The following figures and table are copied from ‘A modified theory for the flow mechanism in regenerative flow pump’ by J. W. Song, A Engeda, and M. K. Chung from the proceedings of the Institution of Mechanical Engineers, Part A: Journal of Power and Energy 2003 found at this Link. The best efficiency for the radial blades like used in Dr. Balje’s reports is shown in Fig. 8 Test 2. The best efficiency for the semi-circle blade like my Drag Turbine 3, is shown in Fig.10. Table 1 gives the dimensions of these pumps. Rtip is the radius to the tip of the blade or channel, Rhub is the radius to the hub of the blade or channel, Ac is the area of flow channels, Bb, is the effective width of the blade channel, β is the blade angle, Zb is the number of blades, and C is the clearance. Q/Qs is the ratio of the flow to the solid rotation flow. You can see from the figures that the peak efficiency of the semi-circle blades is slightly higher, but the estimated performance of the radial blades is much closer to the test values.

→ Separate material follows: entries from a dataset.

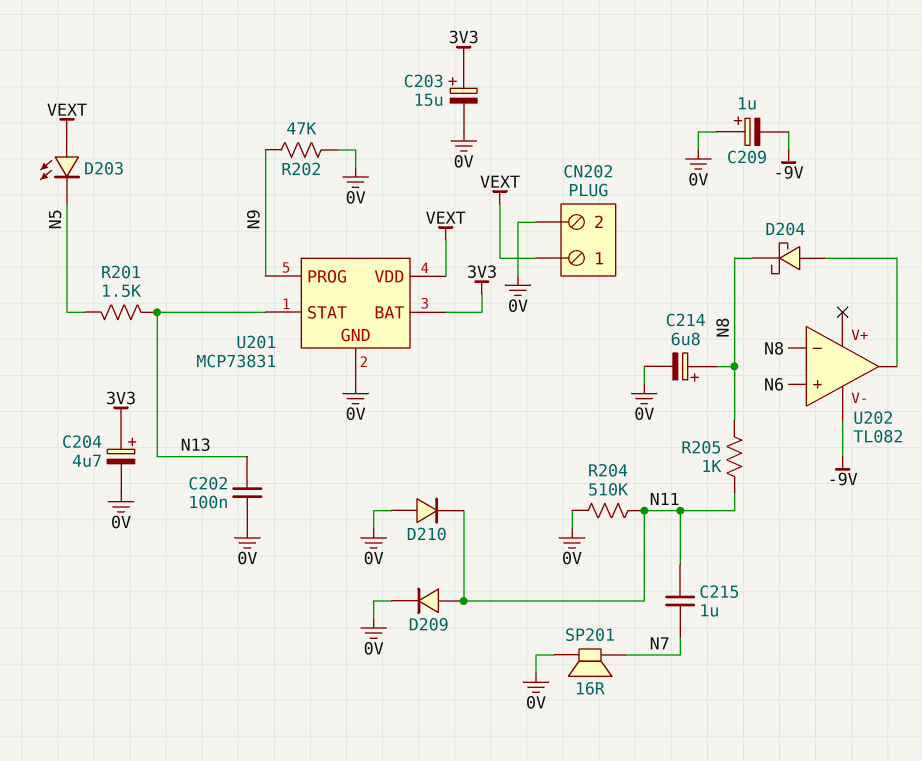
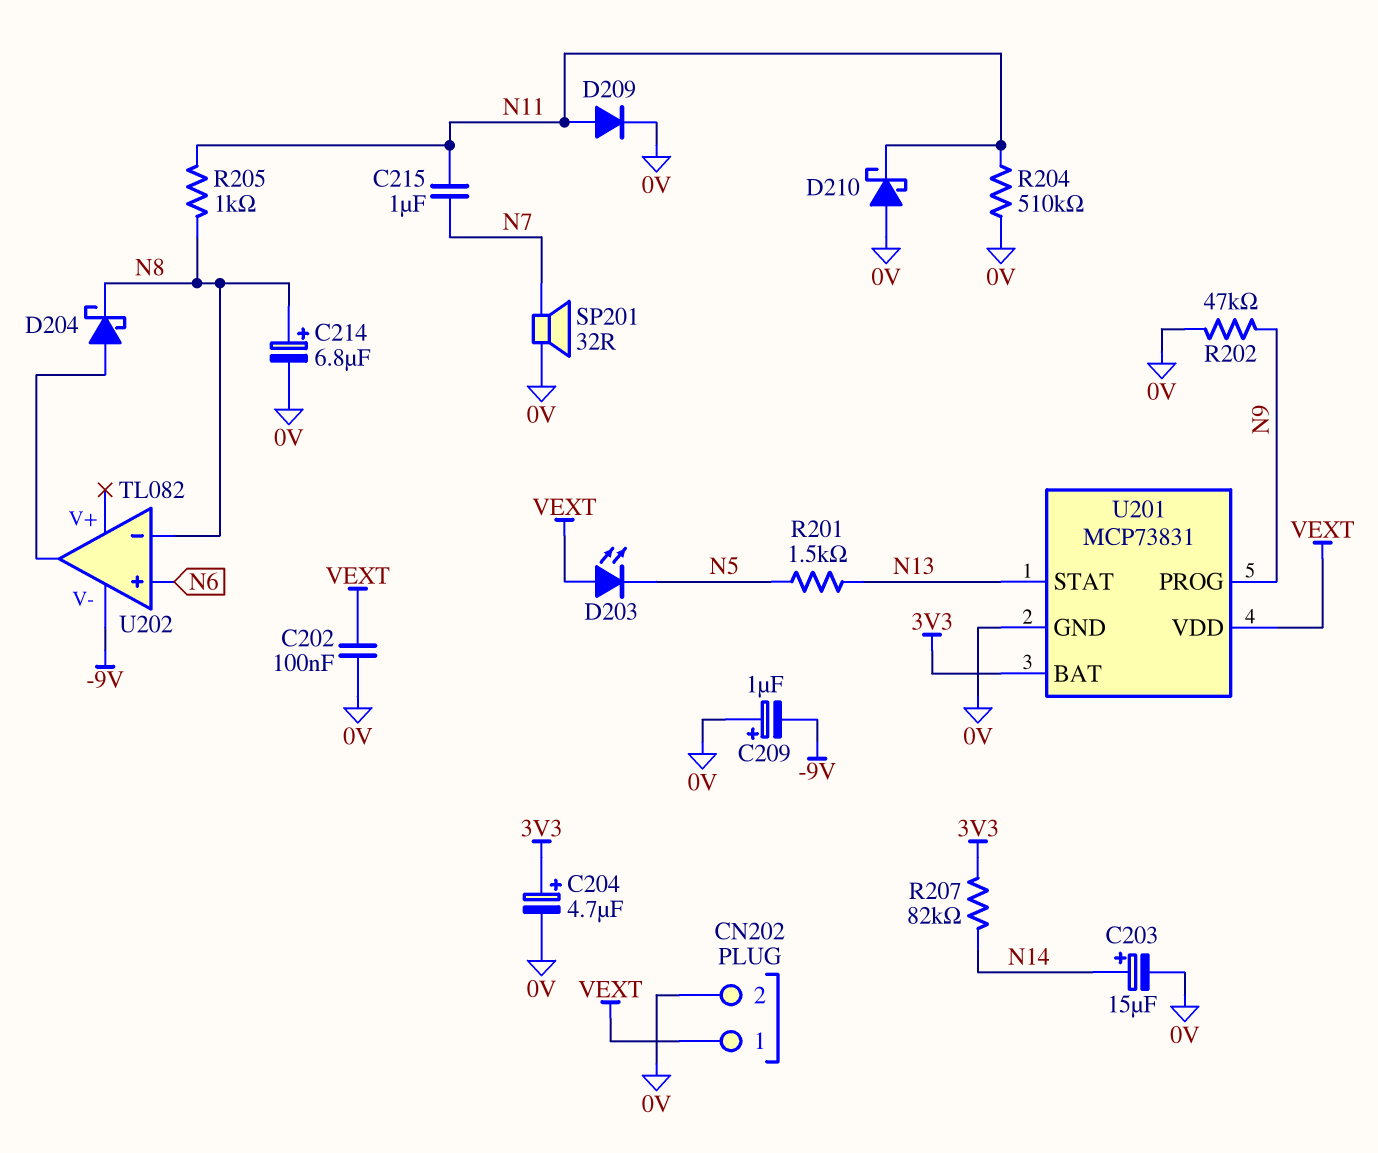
C202: 100nF (0V, N13) -> 100nF (0V, VEXT)
C203: 15uF (plus 3V3, minus 0V) -> 15uF (plus N14, minus 0V)
D210: diode (A 0V, K N11) -> schottky (A 0V, K N11)
R207: none -> 82k (3V3, N14)
SP201: speaker 16R (0V, N7) -> speaker 32R (0V, N7)

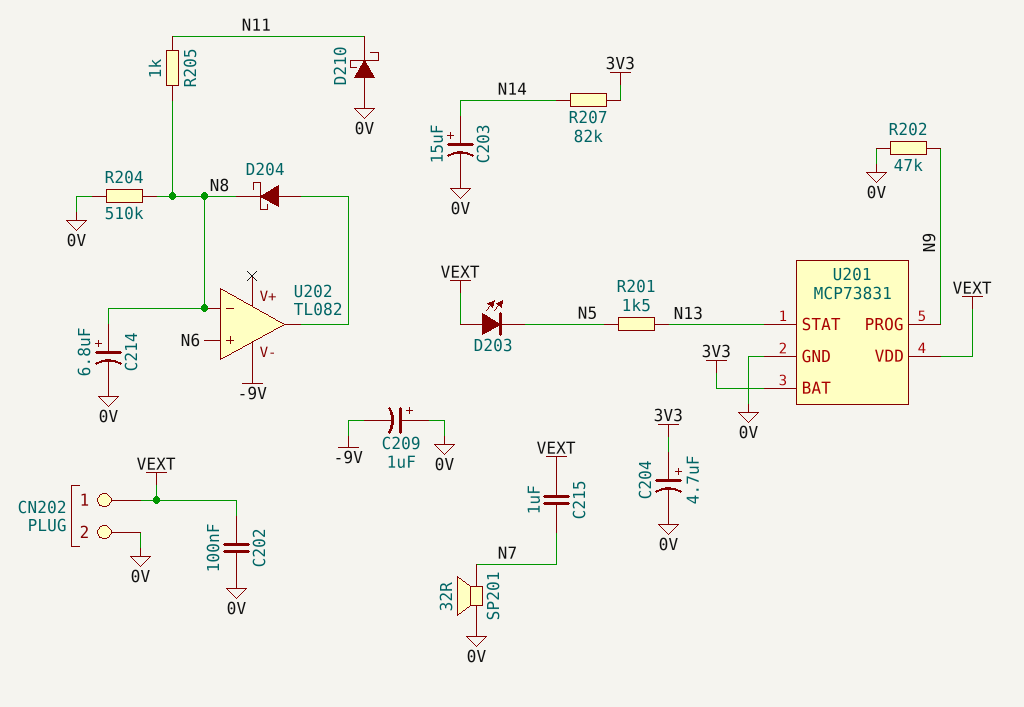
C215: 1uF (N7, N11) -> 1uF (N7, VEXT)
D209: diode (A N11, K 0V) -> none
R204: 510k (0V, N11) -> 510k (0V, N8)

Edited By Turbine Guy on 10/02/2021 18:47:16

The collet set I ordered finally arrived. The runout of the collet holder was so bad I had to request a refund. I got a full refund from the seller and found another Ebay seller located in the USA that had a collet set with a genuine EMCO collet holder. I ordered that collet set and it should arrive within a week. When it arrives, I will finally be able to start the machining on the Drag Turbine 3 housing.

In the meantime, I found another article ‘A STUDY OF THE PERIPHERAL COMPRESSOR’ by Phillip Cates issued August 26, 1966 at this link Peripheral Compressor. Since this study deals with gases rather than liquids, it might be a better example of what to expect with semi-circular blades. The following figures copied from page 4 of this study shows the type of blading that was reviewed. Page 37 described what was found from the analysis and testing of a pump with the type of blades shown in Figure 2(b). The maximum overall efficiency for this type of blading was given as 46% when tested with a liquid. Page 111 showed the dimensions for a contoured blading that gave the best efficiency of any of the long blading shown in Figure 2(a). The maximum efficiency was given as 41% from testing with air. Tests with pumps typically show higher efficiency than tests using gases, but the half-torus blading appears to be quite effective.

The attached figure shows the contoured blading that gave the best efficiency of the long blading discussed in the last post. The tests with the Chevron blading (Figure 2(e) in the last post) showed a maximum efficiency of 43% with blade angles of 45 degree. The maximum efficiency for 90 degree blades from these same tests was 40%. This confirmed Balje’s findings that the optimum efficiency was with blade angles from 40 to 45 degree, but had much less difference in efficiency with 90 degree blades as shown in the following table.

The following picture shows the changes to the blades of Drag Rotor 3 in revison 2. I am trying to optimize Drag Rotor 3 based on everything I learn before making a casting. The following changes were made to revision 1. I made the slope from the bottom of the blades to the top of the blades similar to the contoured blades in the last post. The intent of this was to bias the flow direction toward the top of the blades to help start the circulation. I also recessed the front edge of the blades 0.010” back from the front of the rotor so that the major portion of the front could be cleaned up before any contact with the blades. I added a chamfer at the outer edge of the back face of the rotor to give a clearance for the point of the cutting tool when turning the housing bore. I shorted the length of the boss used for adding the metal during casting to reduce the amount of material required. All these changes were made to hopefully improve the performance, make the machining easier, and reduce the cost. Unless I find any further improvements after finishing the machining on the existing castings, this is what I plan to order next from Shapeways.